A proposal by a group of state attorneys general to modify the so-called safe harbor provision in section 230 of the Communications Decency Act "would jeopardize the continued growth of the entire Internet industry and the free expression rights of Internet users everywhere," the groups said in a letter to top U.S. lawmakers.
Section 230 of the law broadly protects Internet publishers and service providers from responsibility for user-generated content on their sites. But in June, a group of state attorneys general proposed a change to the law that would allow prosecution of publishers in cases where user-posted content violates state law.
Federal prosecutors now can hold Web publishers liable in cases involving federal criminal law, intellectual property law and electronic communications privacy law, and the state attorneys general want the same authority.
But those signing Wednesday's letter, including the Center for Democracy and Technology, NetChoice, Public Knowledge and the Internet Association, said the proposed change is a bad idea. Twenty-three trade groups and other organizations signed the letter, along with 19 legal scholars.

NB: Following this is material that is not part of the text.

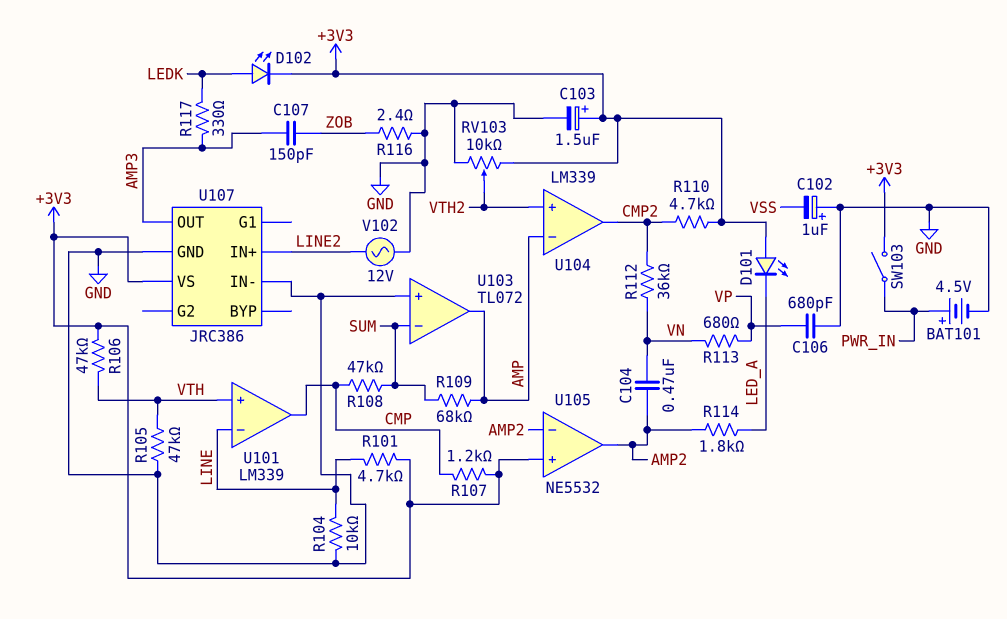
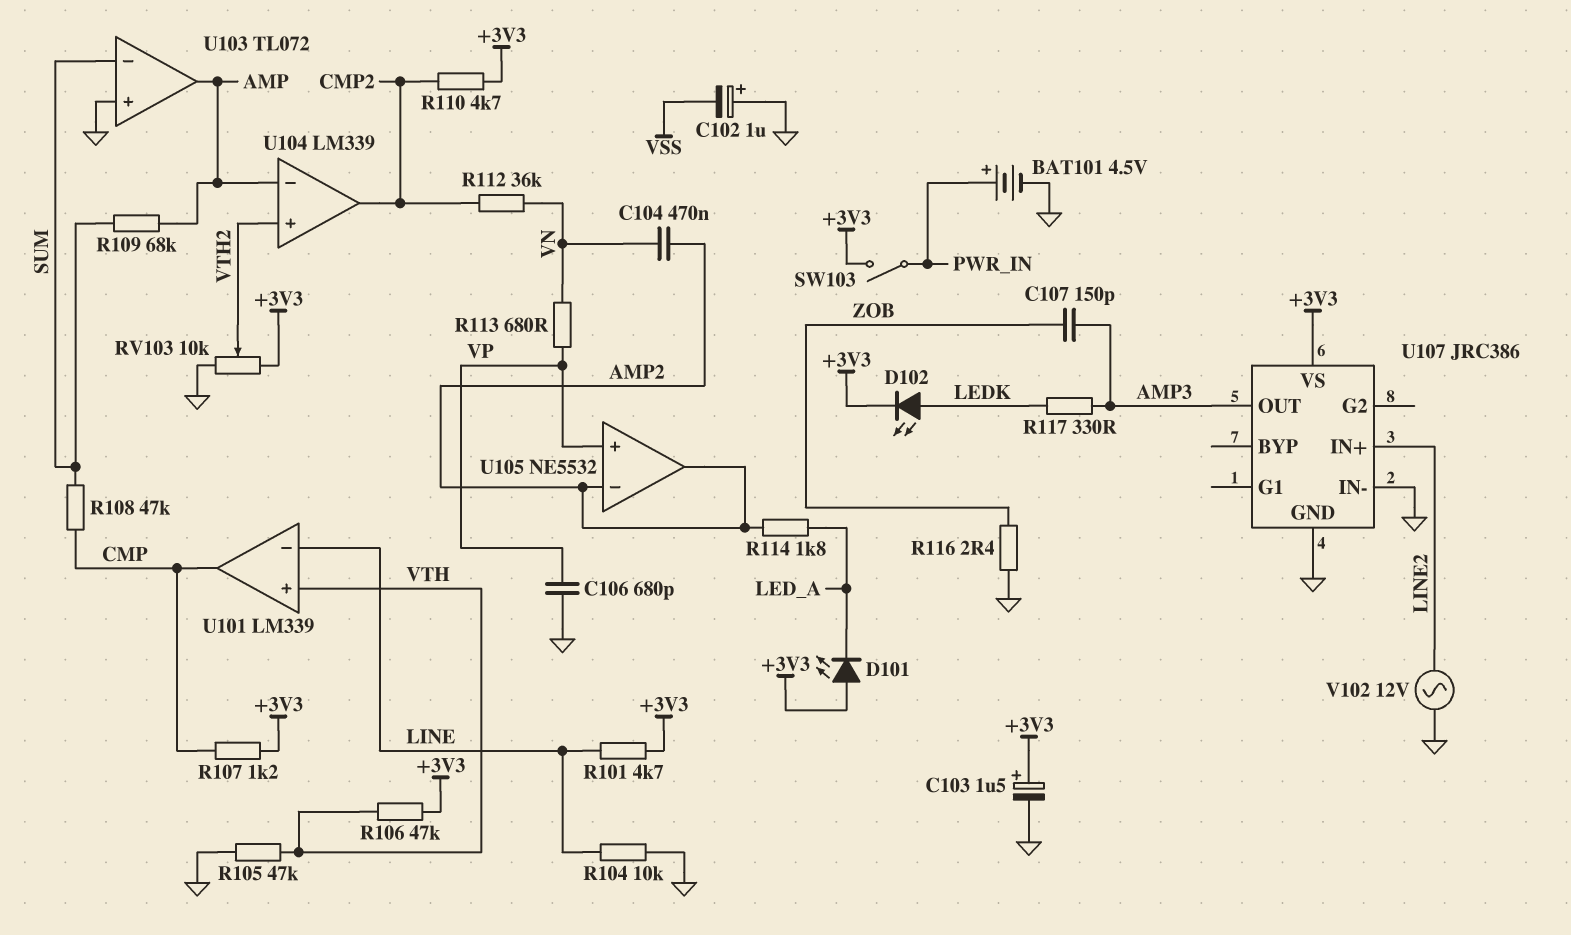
U105 pin in+: +3V3 -> VP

The attorneys general proposal "would replace the certainty that Section 230 provides with open-ended legal risk," the letter said. "By hosting third-party content, online service providers would expose themselves to potential prosecution under literally thousands of criminal statutes on a state-by-state basis. Keeping up with the thicket of state criminal laws would be a significant burden, especially for start-ups and smaller companies, and the risk of liability would create a strong incentive for companies to minimize or avoid interactive features and user-generated content."
Supporters of the proposal have argued that section 230 discourages websites from policing their content, including, at some sites, ads for underage prostitution. Large Internet companies no longer need the protections, supporters have argued.
Attorney General Marty Jackley of South Dakota argued in June that in section 230, "you've essentially given these guys immunity" when state criminal laws are broken.